The dullest part of “Argo,” Ben Affleck’s opening salvo for Oscar season, is the exposition he gives us at the very beginning. Affleck took two minutes to have a narrator explain the events leading up to Iran’s Islamic Revolution in 1979 and the hostage crisis at the U.S. Embassy in Tehran. It was a necessity, but it was dry and pedantic, a moment of high school history.

It is, however, the only two minutes I could find fault with in the entire motion picture.

[rating:3.5/4]

Directed by: Ben Affleck
Written by: Chris Terrio and Joshuah Bearman
Starring: Ben Affleck, Bryan Cranston, Alan Arkin
Rated: R

“Argo” is a little-known story of six American embassy workers who managed to escape being captured with their colleagues and found refuge in the home of the Canadian ambassador. A CIA ex-filtration specialist named Tony Mendez (Affleck) concocted a plan to smuggle them out by convincing the Iranian authorities that they were part of a Canadian film crew for a B-level science fiction movie.

As Affleck has said in interviews, it’s a movie that would be terrible except for the fact that it’s true.

“Argo” is not directly about the revolution or the hostage crisis, but they’re both the backdrop and the shadow pervading every scene. Affleck has a tremendous sense of time and place, and creates a chilling view of urban life in the middle of a revolution. Tehran was a sea of abject cruelty and everyday heroism, trapping a populace of regular people who found themselves unable to go into the marketplace for fear of being hanged from construction cranes. It’s an old story, but the obvious research, meticulous attention to detail and razor-sharp, minimalist visuals are like a sucker-punch to the gut in their immediacy.

The grit of the scenes in Tehran are intriguingly contrasted with the “Ocean’s 11”-like scenes in Hollywood, where Mendez goes to consult with producer Lester Siegel (Alan Arkin, in lovable curmudgeon mode) and makeup designer John Chambers (John Goodman). Siegel and Chambers were responsible for the verity of their little enterprise, furnishing Mendez with a script, actors, trade publication notices and a fake production company complete with office space. These scenes are smooth Hollywood-insider pieces, with jokes about Rock Hudson and Siegel’s copious awards that he uses as paperweights. It’s a little circle-jerky, but in general the scenes move well with the rest of the film and keep it from descending into a moral message.

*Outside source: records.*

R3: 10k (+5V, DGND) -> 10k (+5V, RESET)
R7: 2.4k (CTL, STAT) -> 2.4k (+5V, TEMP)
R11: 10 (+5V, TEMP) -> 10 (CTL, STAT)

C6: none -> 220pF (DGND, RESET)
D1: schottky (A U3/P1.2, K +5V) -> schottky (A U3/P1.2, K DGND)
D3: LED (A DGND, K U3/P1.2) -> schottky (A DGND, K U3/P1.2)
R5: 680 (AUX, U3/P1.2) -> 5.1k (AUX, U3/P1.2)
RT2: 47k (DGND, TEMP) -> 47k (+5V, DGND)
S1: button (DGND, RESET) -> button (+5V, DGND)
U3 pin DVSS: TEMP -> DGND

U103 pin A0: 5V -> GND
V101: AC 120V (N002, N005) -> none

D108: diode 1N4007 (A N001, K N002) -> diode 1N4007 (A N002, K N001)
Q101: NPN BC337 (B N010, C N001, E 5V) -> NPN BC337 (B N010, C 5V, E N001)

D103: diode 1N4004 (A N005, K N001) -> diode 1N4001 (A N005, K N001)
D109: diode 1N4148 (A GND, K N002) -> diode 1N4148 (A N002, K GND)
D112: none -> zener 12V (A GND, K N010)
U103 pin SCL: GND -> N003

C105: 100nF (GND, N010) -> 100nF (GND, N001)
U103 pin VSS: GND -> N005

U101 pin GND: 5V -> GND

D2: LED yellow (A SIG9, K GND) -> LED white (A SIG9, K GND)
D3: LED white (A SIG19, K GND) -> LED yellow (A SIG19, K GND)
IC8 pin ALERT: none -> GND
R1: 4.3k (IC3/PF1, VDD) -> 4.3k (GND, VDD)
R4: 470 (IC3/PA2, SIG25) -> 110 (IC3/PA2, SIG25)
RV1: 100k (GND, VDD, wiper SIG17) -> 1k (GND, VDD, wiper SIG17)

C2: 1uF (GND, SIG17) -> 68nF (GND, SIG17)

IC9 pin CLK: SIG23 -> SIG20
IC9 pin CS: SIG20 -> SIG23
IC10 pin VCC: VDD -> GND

Affleck is a better director than he is an actor, and I say that with the knowledge that his Mendez is excellent. He’s equal parts everyman and Company Man- he’s not Jason Bourne, he’s a guy who’s very, very good at his job. Those who played the escaped Embassy workers add to the sense of place by showing their gradual unhinging at the hands of boredom, anger and constant fear. And though “gripping” is a word that’s entirely overused in my line of work, the climactic scene where Mendez and his wards attempt their escape literally had me gripping my arm rests.

This is indeed a movie that would be terrible if it wasn’t true. But even more than the facts, it’s the feelings that are true in “Argo”- the unrelenting fear and unease in a city on the edge, the recklessness and joy of an old-fashioned heist, and the murmur of hope that refuses to quell under the certainty of failure.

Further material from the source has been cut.